There’s a less obvious rival, too, in the Jaguar XKR-S, which has a belting supercharged V8 up front, odd looks (with too many vanes and fins and vents to be coherent) and almost 200kg less mass to tote around everywhere. Yet, somehow, higher fuel consumption. Go figure.
You could go the Aston Martin road but Aston’s offerings here are dated in extremis and have V12 power that doesn’t cut it for torque or throttle response. At least there’s a newish one on the way… New-ISH…
And it does it in any gear and from any engine speed, even idle. It’s a brilliant sound; brutal, menacing, unrelenting and it seems inexhaustible. Indeed, the M6 smashes the conventional thoughts of what a car that looks like this ought to do in a straight line, punching to 100km/h in 4.3 seconds, hitting the standing kilometre in 22.1 seconds and jetting across the 80-120km/h sprint in a quite-special 3.8sec.
It's also got a gearbox so slick you don’t notice it’s there most of the time -- exactly the opposite of the old unit that you cursed at almost every shift.
You can also adjust the tempo of everything to be more comfortable, more eco-friendly (like throwing bricks in the Grand Canyon when you’ve just bought a two-tonne, twin-turbo V8 to be driven for only half the year, but there you go), more sporting or more individualized.
That last option is pretty good, because you can give it softer suspension, harder throttle and midrange steering weighting, for example, if the road suits it. Sometimes it just does, and everybody knows the sportiest suspension settings often don’t grip the hardest in the real world.

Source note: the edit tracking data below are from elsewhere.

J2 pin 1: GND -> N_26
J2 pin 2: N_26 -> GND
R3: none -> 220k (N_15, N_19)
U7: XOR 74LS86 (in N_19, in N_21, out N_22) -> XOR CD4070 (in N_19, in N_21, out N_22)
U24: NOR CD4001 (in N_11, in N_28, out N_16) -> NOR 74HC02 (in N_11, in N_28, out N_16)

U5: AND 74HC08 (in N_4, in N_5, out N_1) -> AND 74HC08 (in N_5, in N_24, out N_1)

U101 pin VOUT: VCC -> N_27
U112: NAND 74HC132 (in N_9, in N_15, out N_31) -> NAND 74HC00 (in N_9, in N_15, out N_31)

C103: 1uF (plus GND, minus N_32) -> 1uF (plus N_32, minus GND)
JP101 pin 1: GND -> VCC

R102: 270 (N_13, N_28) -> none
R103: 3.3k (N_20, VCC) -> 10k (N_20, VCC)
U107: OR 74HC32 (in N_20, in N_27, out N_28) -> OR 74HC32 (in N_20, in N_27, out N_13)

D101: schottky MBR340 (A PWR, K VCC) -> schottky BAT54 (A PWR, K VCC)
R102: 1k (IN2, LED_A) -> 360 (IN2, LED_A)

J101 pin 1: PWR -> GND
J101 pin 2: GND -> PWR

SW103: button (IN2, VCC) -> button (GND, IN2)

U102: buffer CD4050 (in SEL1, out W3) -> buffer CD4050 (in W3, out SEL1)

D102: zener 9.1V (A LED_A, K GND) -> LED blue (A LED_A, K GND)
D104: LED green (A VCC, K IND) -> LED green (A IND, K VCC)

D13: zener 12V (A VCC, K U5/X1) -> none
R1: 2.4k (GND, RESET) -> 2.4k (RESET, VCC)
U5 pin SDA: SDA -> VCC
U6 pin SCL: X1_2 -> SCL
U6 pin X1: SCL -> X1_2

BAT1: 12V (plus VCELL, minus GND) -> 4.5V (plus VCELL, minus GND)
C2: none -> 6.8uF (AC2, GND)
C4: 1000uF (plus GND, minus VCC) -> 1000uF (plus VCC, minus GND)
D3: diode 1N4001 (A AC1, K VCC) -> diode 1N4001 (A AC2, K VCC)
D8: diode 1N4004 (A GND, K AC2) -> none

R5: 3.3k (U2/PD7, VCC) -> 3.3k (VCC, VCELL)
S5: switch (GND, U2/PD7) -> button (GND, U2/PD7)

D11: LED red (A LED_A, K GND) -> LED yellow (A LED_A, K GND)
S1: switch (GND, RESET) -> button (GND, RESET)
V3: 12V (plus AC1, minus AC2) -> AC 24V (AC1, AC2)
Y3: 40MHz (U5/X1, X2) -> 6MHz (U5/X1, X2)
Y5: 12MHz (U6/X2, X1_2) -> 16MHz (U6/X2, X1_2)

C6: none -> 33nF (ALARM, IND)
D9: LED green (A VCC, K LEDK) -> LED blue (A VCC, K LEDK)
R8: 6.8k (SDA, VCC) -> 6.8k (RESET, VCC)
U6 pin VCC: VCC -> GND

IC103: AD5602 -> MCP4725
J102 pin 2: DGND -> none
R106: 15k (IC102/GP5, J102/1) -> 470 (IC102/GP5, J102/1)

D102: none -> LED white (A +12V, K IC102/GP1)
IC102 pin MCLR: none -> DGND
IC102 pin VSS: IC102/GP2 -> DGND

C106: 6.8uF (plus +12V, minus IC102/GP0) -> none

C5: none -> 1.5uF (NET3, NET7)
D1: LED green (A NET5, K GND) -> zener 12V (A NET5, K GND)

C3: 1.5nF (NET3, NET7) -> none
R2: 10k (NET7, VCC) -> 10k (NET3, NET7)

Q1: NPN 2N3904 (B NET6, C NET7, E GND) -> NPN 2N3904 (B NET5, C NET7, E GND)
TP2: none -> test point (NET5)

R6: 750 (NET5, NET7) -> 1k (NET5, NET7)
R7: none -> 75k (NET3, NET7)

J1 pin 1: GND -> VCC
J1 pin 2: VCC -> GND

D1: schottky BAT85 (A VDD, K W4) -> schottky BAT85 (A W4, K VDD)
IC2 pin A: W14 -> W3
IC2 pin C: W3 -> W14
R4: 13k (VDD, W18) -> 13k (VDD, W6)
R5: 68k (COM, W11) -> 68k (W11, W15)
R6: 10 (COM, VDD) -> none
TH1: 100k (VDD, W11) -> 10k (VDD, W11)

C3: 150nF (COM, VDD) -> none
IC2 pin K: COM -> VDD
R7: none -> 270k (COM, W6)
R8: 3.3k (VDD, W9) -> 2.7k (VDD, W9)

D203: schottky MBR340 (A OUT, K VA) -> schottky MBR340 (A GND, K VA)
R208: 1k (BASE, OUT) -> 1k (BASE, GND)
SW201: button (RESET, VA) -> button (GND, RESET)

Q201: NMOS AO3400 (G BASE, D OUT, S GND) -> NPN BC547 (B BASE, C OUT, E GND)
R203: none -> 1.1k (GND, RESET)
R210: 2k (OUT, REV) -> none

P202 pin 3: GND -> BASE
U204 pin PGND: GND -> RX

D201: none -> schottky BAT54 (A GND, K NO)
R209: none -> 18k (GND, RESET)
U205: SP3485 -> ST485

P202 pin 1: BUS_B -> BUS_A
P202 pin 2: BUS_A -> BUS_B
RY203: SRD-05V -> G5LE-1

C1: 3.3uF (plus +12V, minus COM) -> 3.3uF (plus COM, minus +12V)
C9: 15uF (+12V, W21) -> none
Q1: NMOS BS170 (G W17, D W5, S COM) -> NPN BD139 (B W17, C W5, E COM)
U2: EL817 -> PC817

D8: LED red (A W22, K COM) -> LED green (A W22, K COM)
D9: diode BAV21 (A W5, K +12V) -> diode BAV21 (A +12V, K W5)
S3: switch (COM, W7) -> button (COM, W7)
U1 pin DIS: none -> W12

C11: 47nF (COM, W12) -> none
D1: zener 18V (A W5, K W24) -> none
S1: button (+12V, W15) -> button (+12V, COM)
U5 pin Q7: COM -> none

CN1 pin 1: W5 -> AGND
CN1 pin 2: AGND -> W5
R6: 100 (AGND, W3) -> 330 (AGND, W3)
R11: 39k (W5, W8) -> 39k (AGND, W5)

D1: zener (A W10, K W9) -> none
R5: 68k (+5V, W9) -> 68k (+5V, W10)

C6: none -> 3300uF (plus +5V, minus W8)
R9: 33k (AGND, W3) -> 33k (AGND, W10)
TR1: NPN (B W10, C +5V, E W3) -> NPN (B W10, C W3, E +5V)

The fear with a cloth roof this big is always scuttle shake – that wobbling of the windscreen and mirror that indicates the job is too much for the chassis’ rigidity. And it doesn’t start well for the M6 Convertible, because it initially has a surprising amount of shake over very small bumps. Then something odd happens: that little shimmy in the mirror as the tyres walk over a manhole cover is as big as the shimmy ever gets, regardless of the size of the bump or the speed you hit it at.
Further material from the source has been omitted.